The best-known exponent of the movement is Mario Soldati, a long-time writer and director destined to establish himself with films of literary ancestry and solid formal structure: Dora Nelson (1939), Piccolo mondo antico (1941), Malombra (1942), Tragic Night (1942), In High Places (1943). His films, figuratively complex, put at the center of the story characters endowed with a dramatic and psychological force foreign to the characters of the cinema of Telefoni Bianchi. Luigi Chiarini, already active as a critic, explored the trend in his Sleeping Beauty (1942), Street of the Five Moons (1942), and The Innkeeper (1944). The eclectic Ferdinando Maria Poggioli approaches the manner, who, after Jealousy (1942), in 1943 shoots The Priest's Hat.

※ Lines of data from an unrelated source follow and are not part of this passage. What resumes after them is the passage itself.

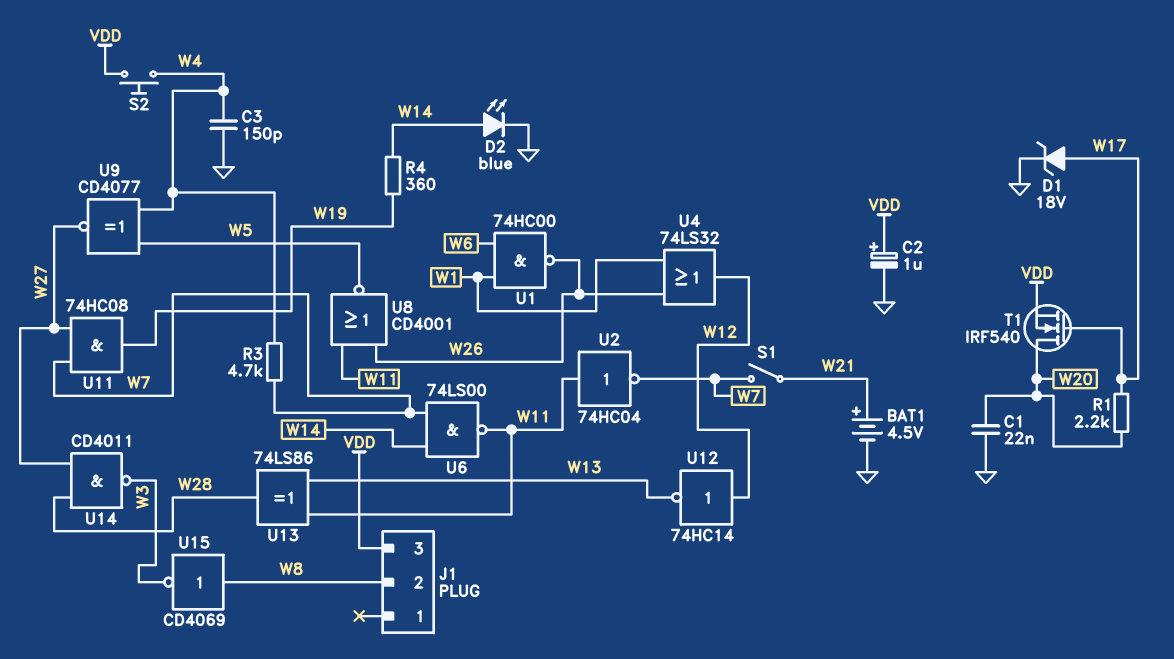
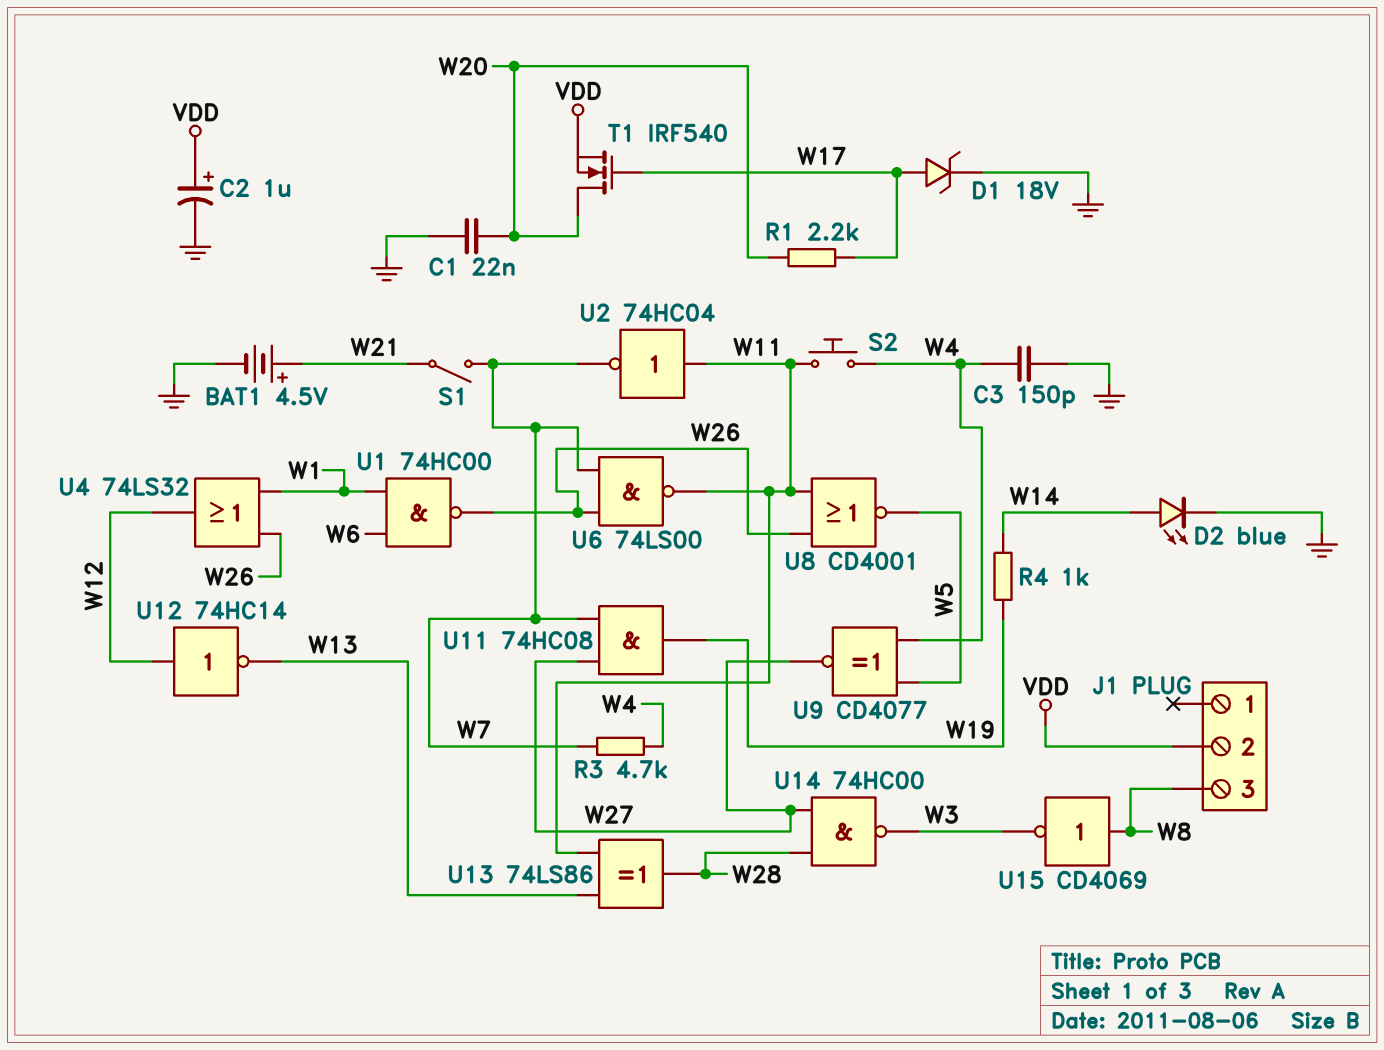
J1 pin 2: W8 -> VDD
J1 pin 3: VDD -> W8
R4: 360 (W14, W19) -> 1k (W14, W19)
S2: button (VDD, W4) -> button (W4, W11)
U6: NAND 74LS00 (in W7, in W14, out W11) -> NAND 74LS00 (in W7, in W26, out W11)
U14: NAND CD4011 (in W27, in W28, out W3) -> NAND 74HC00 (in W27, in W28, out W3)

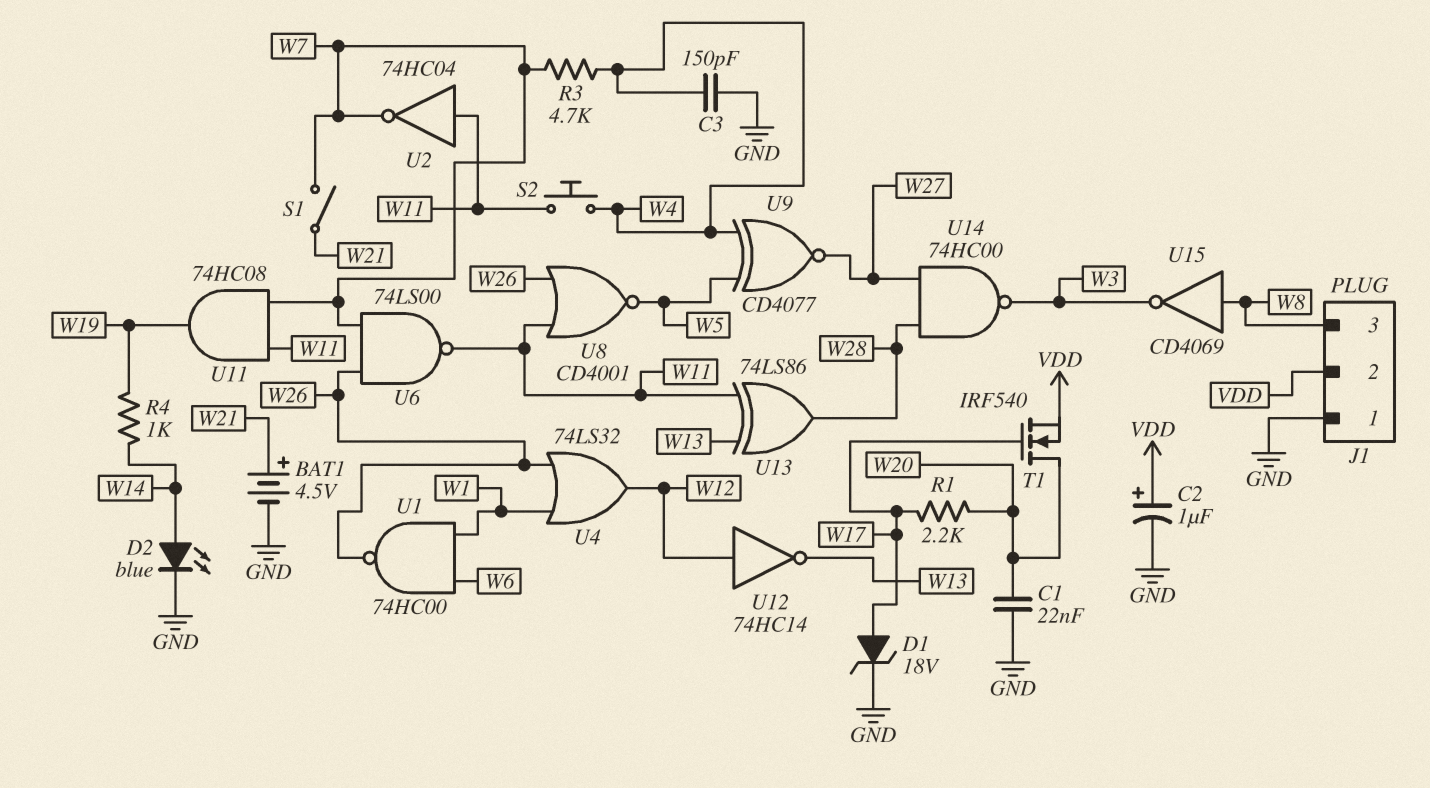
J1 pin 1: none -> GND
U11: AND 74HC08 (in W7, in W27, out W19) -> AND 74HC08 (in W7, in W11, out W19)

The inner conflicts of the characters and the scenographic richness are also recurrent in the first films by Alberto Lattuada (Giacomo the Idealist, 1942) and Renato Castellani (A Pistol Shot, 1942), dominated by a sense of moral and cultural decay that seemed to anticipate the end of the war. The first film by Luchino Visconti, Ossessione (1943), is completely anomalous, which, while presenting some typical elements of calligraphy (the literary origin, the references to 19th-century culture, and the accurate formal composition) radicalises the self-destructive tension of the characters and, above all, the importance of the setting, effectively paving the way for the revolution of Italian neorealism. Another important example of a calligraphic film is the film version of The Betrothed (1941), by Mario Camerini (very faithful in the staging of Manzoni's masterpiece), which due to the perceived income, became the most popular feature film between 1941 and 1942.